Prof Dr Prabhat Chandra Barua, former chairperson of the Community Medicine Department at the Chittagong Medical College Hospital (CMCH), told UNB that there are two kinds of hypertension -– primary hypertension and secondary hypertension, but about 90 percent of patients suffer from primary hypertension.

He identified a number of reasons behind the hypertension as high ambition, mental depression, anxiety, keeping awake at night and irregularities in taking meal.

Terming hypertension as a controllable and preventable disease, Dr Prabhat Chandra said that untreated hypertension can lead to serious diseases, including heart attacks, stroke and kidney failure.

“Chronic hypertension also leads to the physical disability (paralysis) and brain hemorrhage, which affects a long-term economic burden for the poor,” he said.

Dr Prabhat Chandra Barua, a former director of the Health Directorate, said people think that non-communicable diseases are health problem in developed countries, but 80 percent of chronic disease deaths occur in low- and middle-income countries like Bangladesh.

According to the CCCD study, among those who were already aware of being hypertensive, 49.6 percent learned of it from MBBS doctors and 28.7 percent from pharmacists.

The study revealed that among the hypertensive patients, only 51.2 percent in Kamalapur and 58.6 percent in Matlab sought treatment after learning that they have this health problem. The treatment sought was higher among the female patients compared to males in both Kamlapur and Matlab.

The researchers found that most of the hypertensive patients go to village doctors for treatment. In Matlab, 47.6 percent patients went to village doctors during data collection of the study, and only 3.7 percent went to MBBS doctors at the government healthcare centres.

The study results showed that prevalence of hypertension, patients’ lack of knowledge about the disease and the care-seeking behaviour of hypertensive patients point to the need for a focused approach to high blood pressure in both rural and urban areas of Bangladesh.

Non-communicable diseases (NCDs) are the leading cause of death in the world.
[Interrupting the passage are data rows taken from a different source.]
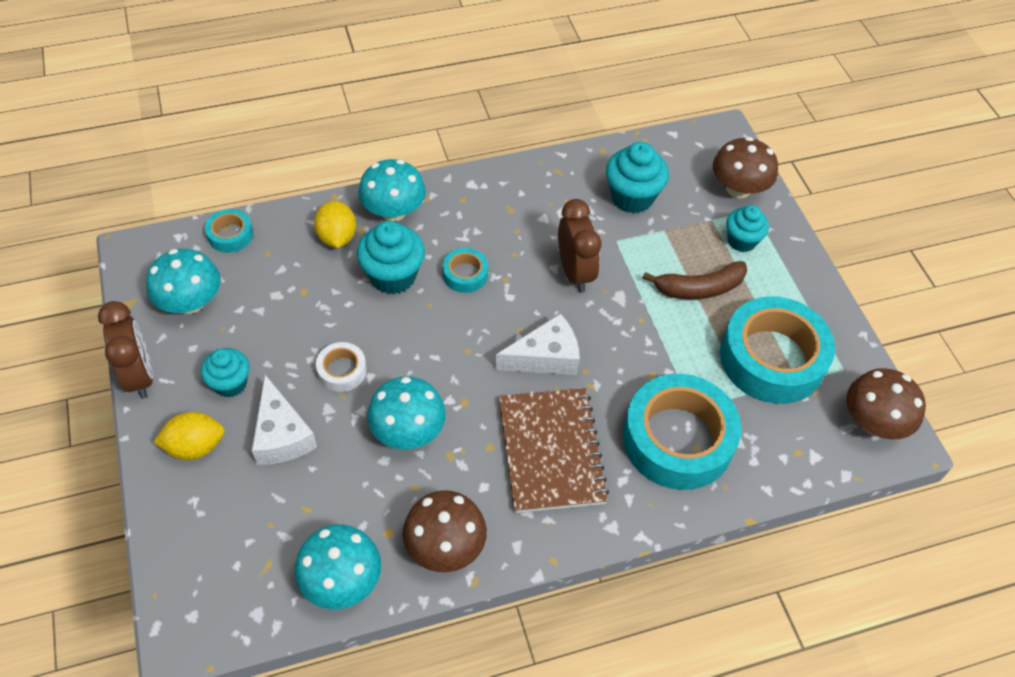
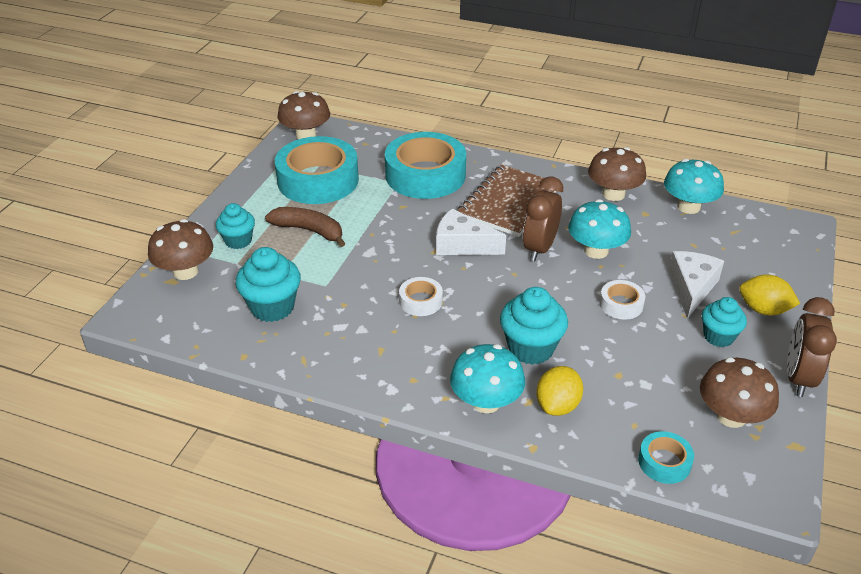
camera: 140 degrees left, 15 degrees down
(190, 302) = (731, 416): turquoise mushroom -> brown mushroom
(465, 274) = (469, 320): turquoise tape -> none
(522, 270) = (421, 301): none -> white tape
(575, 272) = (383, 281): brown clock -> brown clock (539, 248)

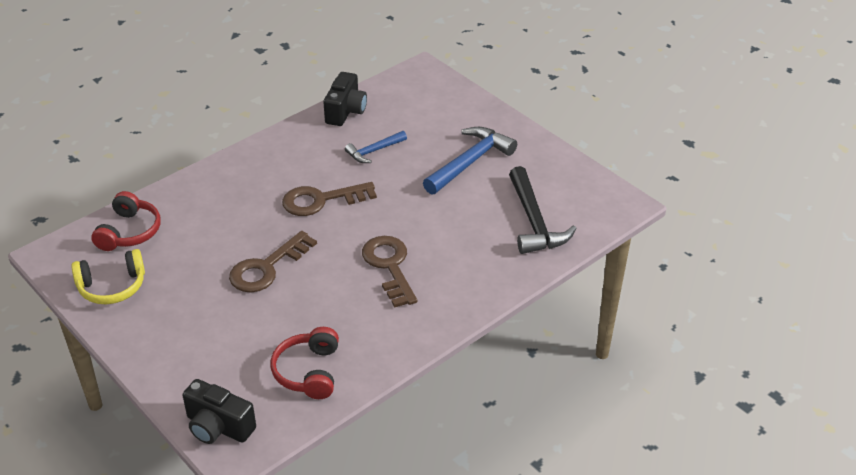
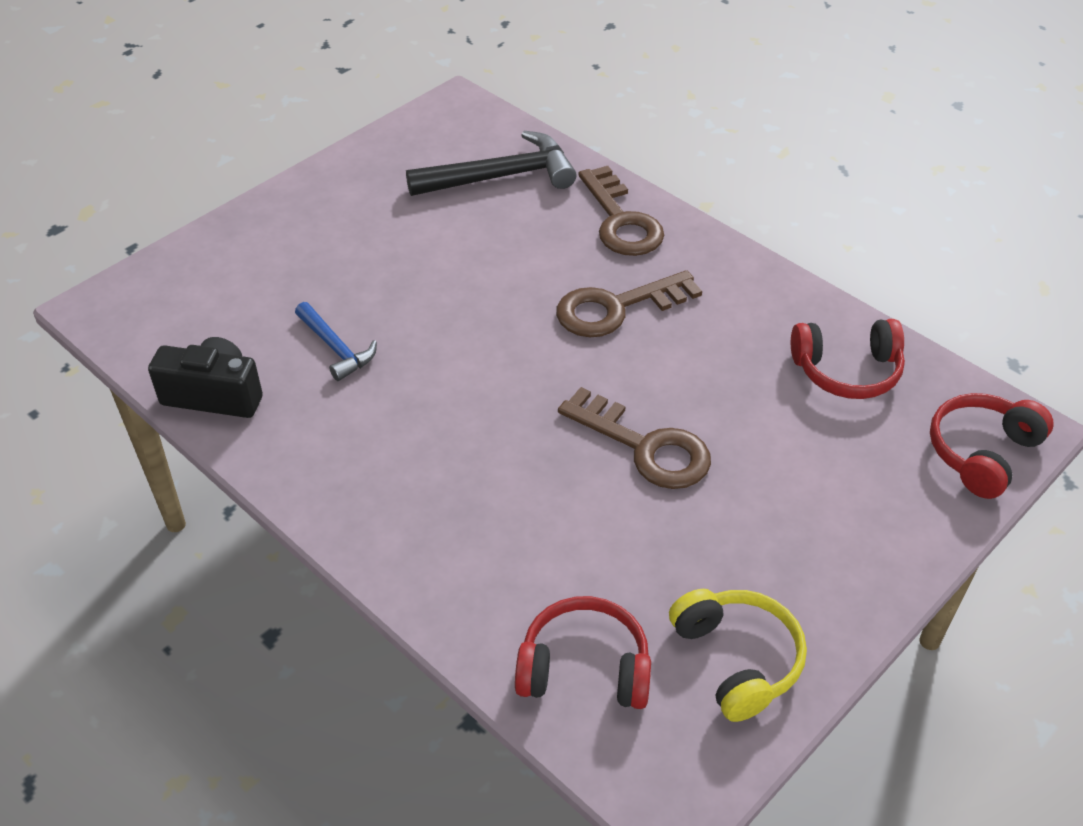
camera: 95 degrees left, 5 degrees up
(218, 427) = (982, 453): black camera -> red headphones
(321, 200) = (470, 400): brown key -> brown key (621, 221)
(470, 162) = (368, 240): blue hammer -> none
According to the World Health Organisation (WHO), NCDs are responsible for 63 percent of the 57 million deaths that occurred in 2008. NCD risk factors are a leading cause of the death and disability burden in nearly all countries, regardless of economic development.

The leading risk factor globally for mortality is high blood pressure (responsible for 13 percent of deaths globally), followed by tobacco use and elevated blood glucose.